If you’ve ever wondered what would happen if a vintage postcard collection got into a bar fight with a public domain clipart folder, behold the chaos that is The Rover: Early Adventures of Charles “Doc” Noble. This cover is a rootin’-tootin’ rodeo of graphic design offenses—like the Wild West exploded onto a blank PowerPoint slide and no one cleaned up the mess.
Let’s start with the main attraction: Cowboy McYellowcoat. He’s the only figure granted the dignity of a full torso and a horse, but somehow still looks like he wandered in from a spaghetti western-themed fashion shoot. His stoic thousand-yard stare says, “I regret this cover,” and honestly, we do too.

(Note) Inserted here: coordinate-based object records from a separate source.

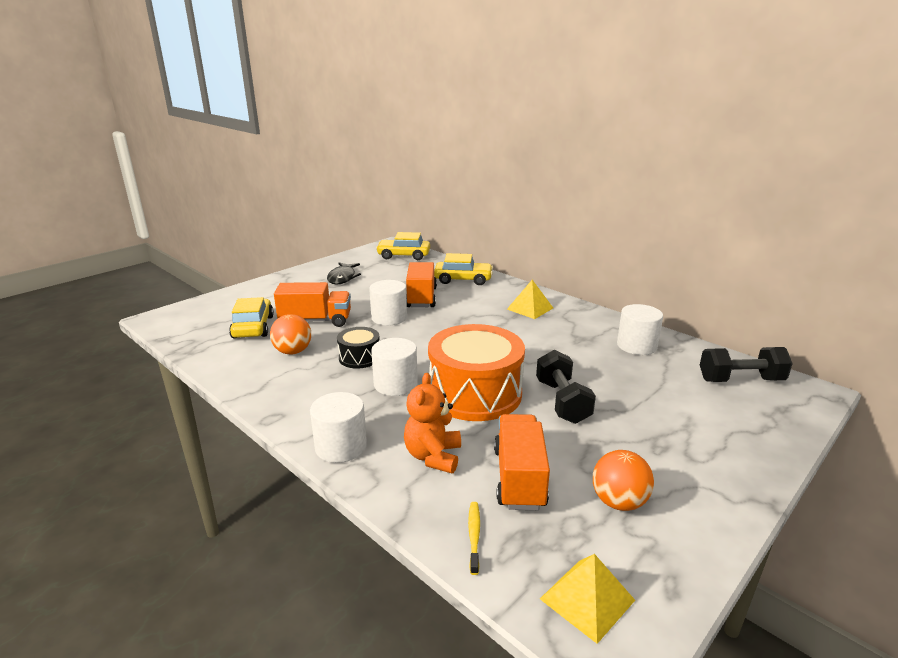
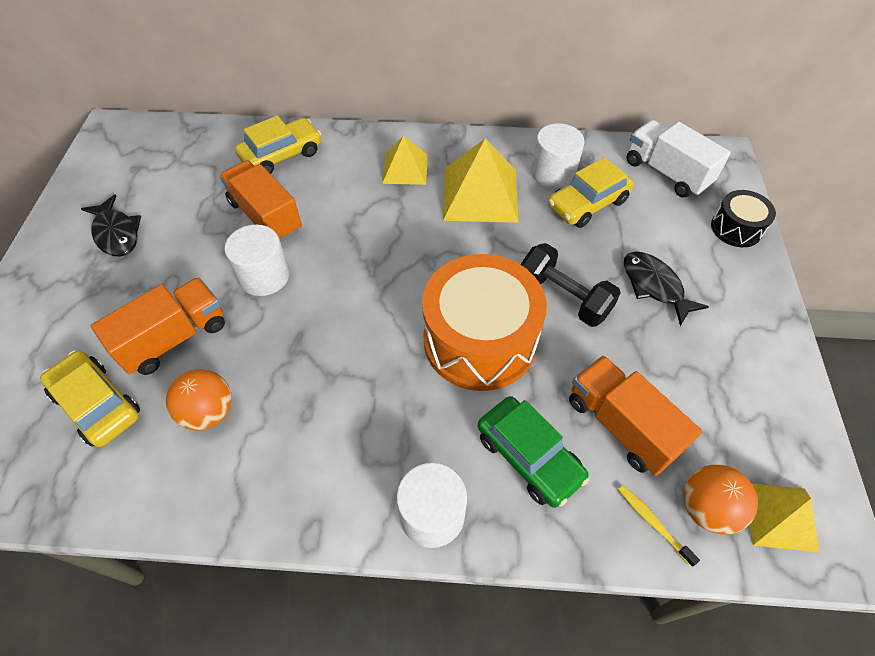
camera: 40 degrees left, 30 degrees up
(359, 357) = (303, 367): black drum -> black drum (736, 228)
(395, 384) = (389, 382): white cylinder -> none
(403, 255) = (155, 144): yellow car -> yellow car (587, 204)
(433, 456) = (529, 456): orange teddy bear -> green car
(566, 335) = (480, 194): none -> yellow pyramid
(618, 502) = (711, 393): orange ball -> orange ball (706, 508)
(646, 428) = (654, 286): none -> black fish
(740, 380) = (666, 173): black dumbbell -> white truck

Surrounding him is a hodgepodge of floating historical hallucinations. There’s a paddle steamer, a lady with a pistol, a circus act of tiny horsemen, and what appears to be a bootleg Oregon Trail stagecoach escaping a Crayola-colored explosion of grass. Each element looks like it was copied and pasted from a different decade, resized with no regard for scale, and arranged by a designer who closed their eyes and said, “Let the spirits guide me.”
Let’s talk composition. Actually, let’s not, because there isn’t one. This isn’t a design—it’s a Western-themed junk drawer. There’s no focal point, no depth, and no logic to how the characters interact. One woman’s face appears to be emerging from a goat. A man in blue points dramatically at… nothing in particular. It’s a collection of moments screaming, “Look at me!” with no narrative to tie them together. It’s like flipping through a deck of cowboy trading cards and then gluing all your favorites to the same page.
The typography is doing its best to assert order, but it’s fighting a losing battle. “THE ROVER” screams in red caps like it’s announcing a high school mascot, while the subtitle attempts to sound literary but ends up feeling like a Wikipedia heading. And at the bottom, the author’s name floats on a sea of mismatched genre signals, as if even it wants to distance itself from the visual rodeo above.
If The Rover promises “Early Adventures,” the cover delivers “Early Attempts at Graphic Design.” There’s a charm to wanting to evoke pulp Western nostalgia—but nostalgia isn’t an excuse for design chaos. This isn’t a tribute to the old west. It’s a chaotic tumble through every Western trope ever printed, run through a scanner, and left to fend for itself in the wilderness of bad taste.
Somewhere out there, Charles “Doc” Noble is riding into the sunset—just to get away from this cover.